The Calcutta appointment has been in my hands as well as Turner's, and I have made two or three efforts, all of which unfortunately have proved unsuccessful to find: (1) A man who will do for it and at the same time (2) for whom it will do. Now you fulfil the first condition admirably, but as to the second I have very great doubts.

In the first place the climate of Calcutta is not particularly good for anyone who has a tendency to dysentery, and I doubt very much if you would stand it for six months.

Secondly, we have a proverb that it is not wise to use razors to cut blocks.

The business of the man who is appointed to that museum will be to get it into order. If he does his duty he will give his time and attention to museum work pure and simple, and I don't think that (especially in an Indian climate), he has much energy left for anything else after the day's work is done. Naming and arranging specimens is a most admirable and useful employment, but when you have done it is "cutting blocks," and you, my friend, are a most indubitable razor, and I do not wish to have your edge blunted in that fashion.

If it were necessary for you to win your own bread, one's advice might be modified. Under such circumstances one must do things which are not entirely desirable. But for you who are your own master and have a career before you, to bind yourself down to work six hours a day at things you do not care about and which others could do just as well, while you are neglecting the things which you do care for, and which others could not do so well, would, I think, be amazingly unwise.

Liberavi animam! don't tell my Indian friends I have dissuaded you, but on my conscience I could give you no other advice.

We have to thank you three times over. In the first place for a portrait which has taken its place among those of our other friends; secondly for the great pleasure you gave my little daughter Jessie, by the books you so kindly sent; and thirdly, for Fanny Lewald's autobiography which arrived a few days ago.

Jessie is meditating a letter of thanks (a serious undertaking), and when it is sent the mother will have a word to say for herself.

In the middle of October scarlet fever broke out among my children, and they have all had it in succession, except Jessie, who took it seven years ago.
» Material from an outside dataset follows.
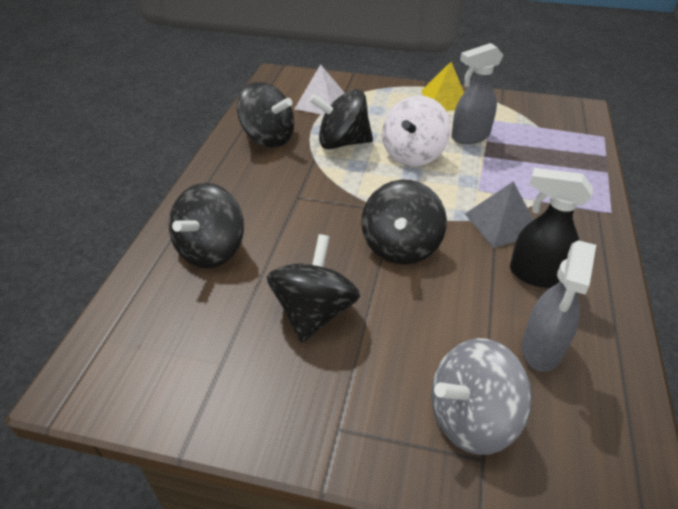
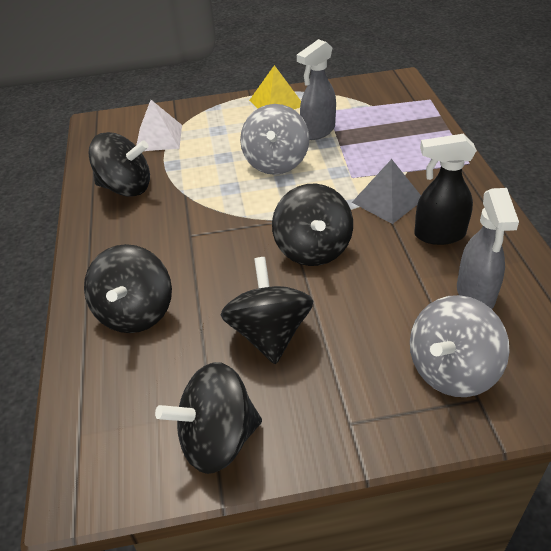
camera: 20 degrees left, 0 degrees up
(342, 143) = (203, 171): black spinning top -> black spinning top (218, 439)
(413, 154) = (276, 162): white spinning top -> grey spinning top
The last convalescent is now well, but we had the disease in the house nearly three months, and have been like lepers, cut off from all communication with our neighbours for that time.

We have had a great deal of anxiety, and my wife has been pretty nearly worn out with nursing day and night; but by great good fortune "the happy family" has escaped all permanent injury, and you might hear as much laughter in the house as at Swanage.